FIVE WAYS TO BE A POWER BREATHER

1. CHECK YOUR BREATHING PATTERN

Dr Stephen Preece, the director of the Centre for Health Sciences Research at the University of Salford, says that the initial standard treatment for anyone with dysfunctional breathing is to get them to lie on a bed and breathe deeply.

“When you have done that for a couple of minutes, place one hand on your upper chest and one hand on your abdomen just below your rib cage,” Preece says. “As you breathe in through the nose, you should feel the abdomen rise with little or no movement in the chest, then breathe out through the mouth.” When you have mastered it lying down, progress to standing up.

2. AVOID CHEST BREATHING

Characterised by an upward and outward movement of the chest, this is the way we breathe during vigorous exercise, but it can make the body tense if we over-rely on it. “It activates the upper chest muscles, increasing feelings of anxiety,” Preece says.

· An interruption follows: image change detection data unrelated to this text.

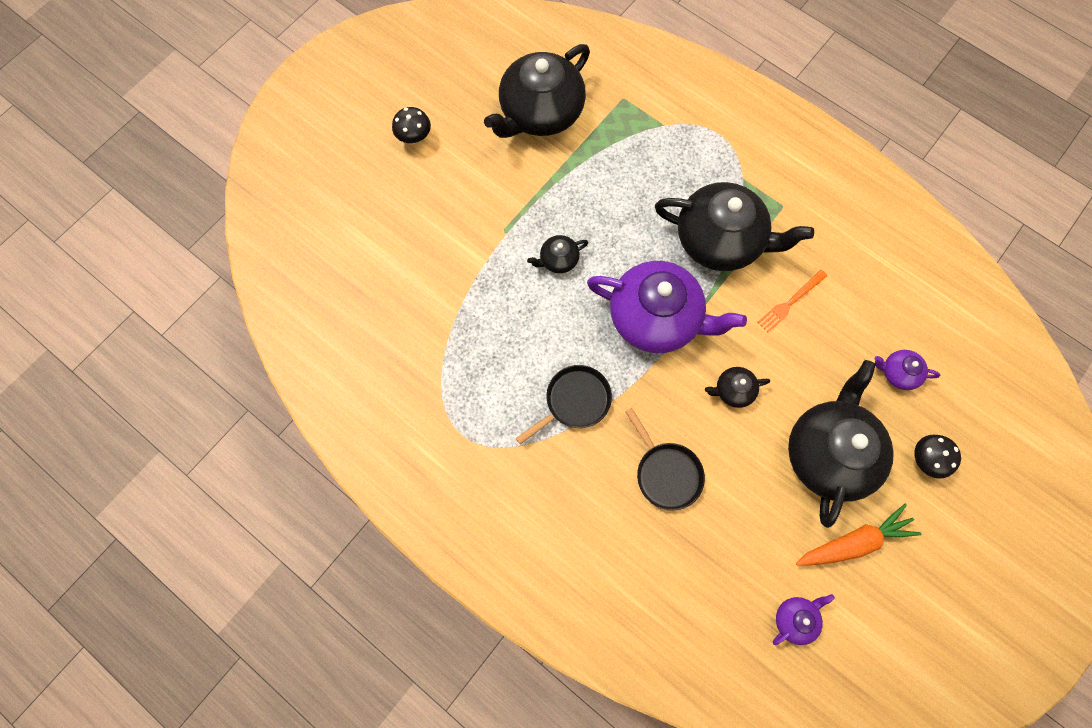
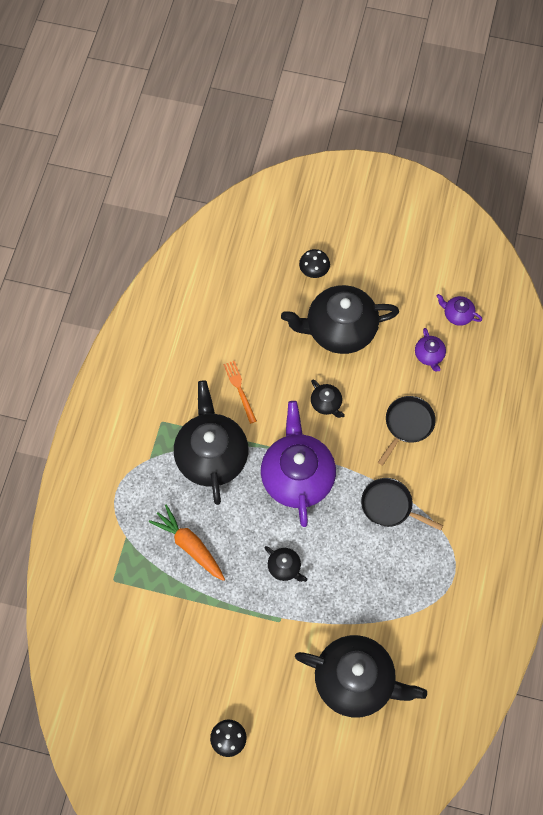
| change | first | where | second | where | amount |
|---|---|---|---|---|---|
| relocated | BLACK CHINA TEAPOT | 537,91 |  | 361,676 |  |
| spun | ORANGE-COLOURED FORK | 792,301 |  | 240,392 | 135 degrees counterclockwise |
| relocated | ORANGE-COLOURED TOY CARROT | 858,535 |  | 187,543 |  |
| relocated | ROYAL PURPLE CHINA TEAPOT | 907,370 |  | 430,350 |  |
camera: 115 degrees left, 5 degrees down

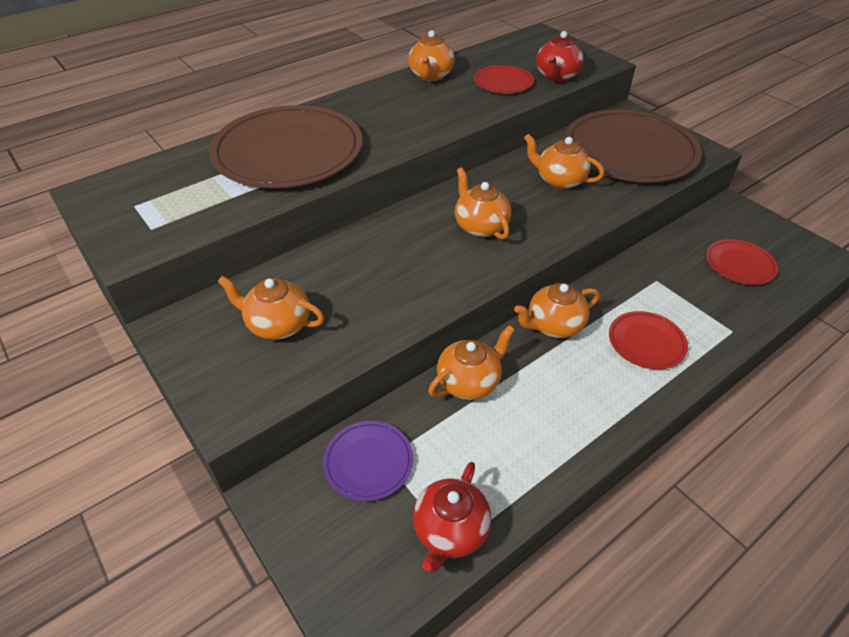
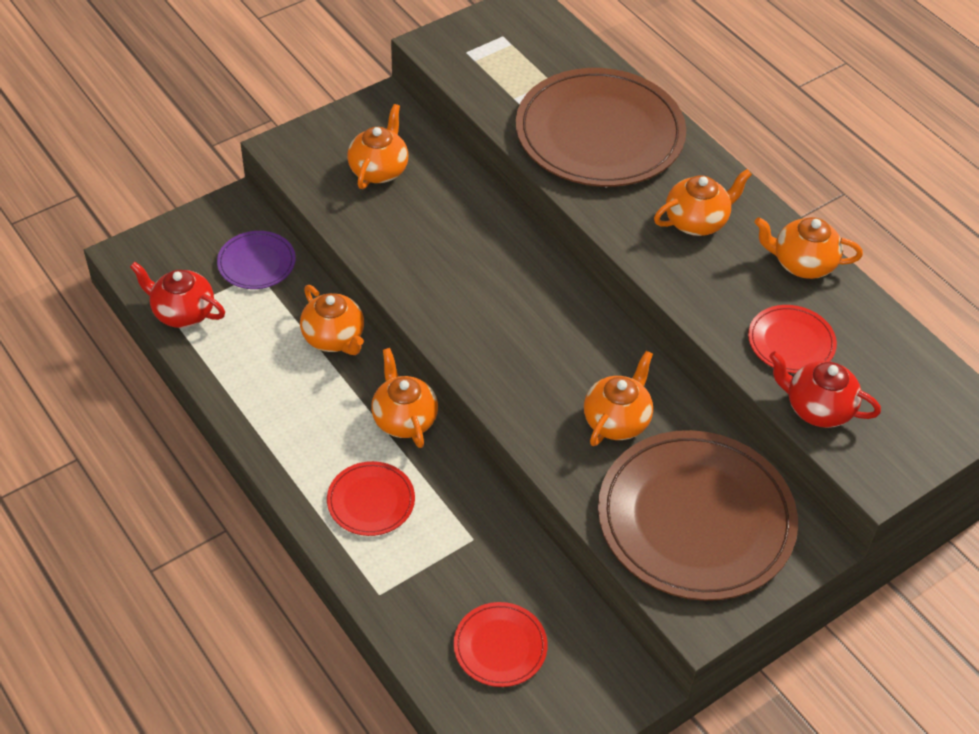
| change | first | where | second | where | amount |
|---|---|---|---|---|---|
| relocated | ORANGE-COLOURED CHINA TEAPOT | 483,203 |  | 703,202 |  |
camera: 90 degrees right, 5 degrees up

3. DON’T OVERWORK YOUR CORE MUSCLES

Good breathing involves relaxation as well as contraction of the diaphragm, and Preece says that people with overly worked abdominal muscles can damage their breathing patterns.

“When your abs are tight and contracted, the diaphragm pushes downwards, which means breathing might become worse,” he says. “Take time to practise relaxed deep breathing too.”

4. INVEST IN A BREATHING MUSCLE TRAINER

Daniel Craighead, an assistant research professor at the University of Colorado, advises looking for a IMST device that can produce at least 120 cmH2O, the unit of resistance.

“There are many devices that max out around 40 to 50 cmH2O, and these won’t produce enough resistance for people to see a benefit with only 30 inhalations per day,” he says. Try the Powerbreathe Plus (pounds 49.99; powerbreathe.com) or Air Physio Sports (pounds 54.95; luftforlife.com)

5. TRY THE HIIT BREATHING WORKOUT

Craighead advocates taking 30 inhalations a day in the form of five sets of six efforts, with one-minute to recover between sets, on six days a week with an inspiratory trainer.

“The inhalations are at a very high intensity, so it is time-efficient, but also very high effort,” he says. Or you can practise with or without a lower-intensity IMST for 30 minutes daily.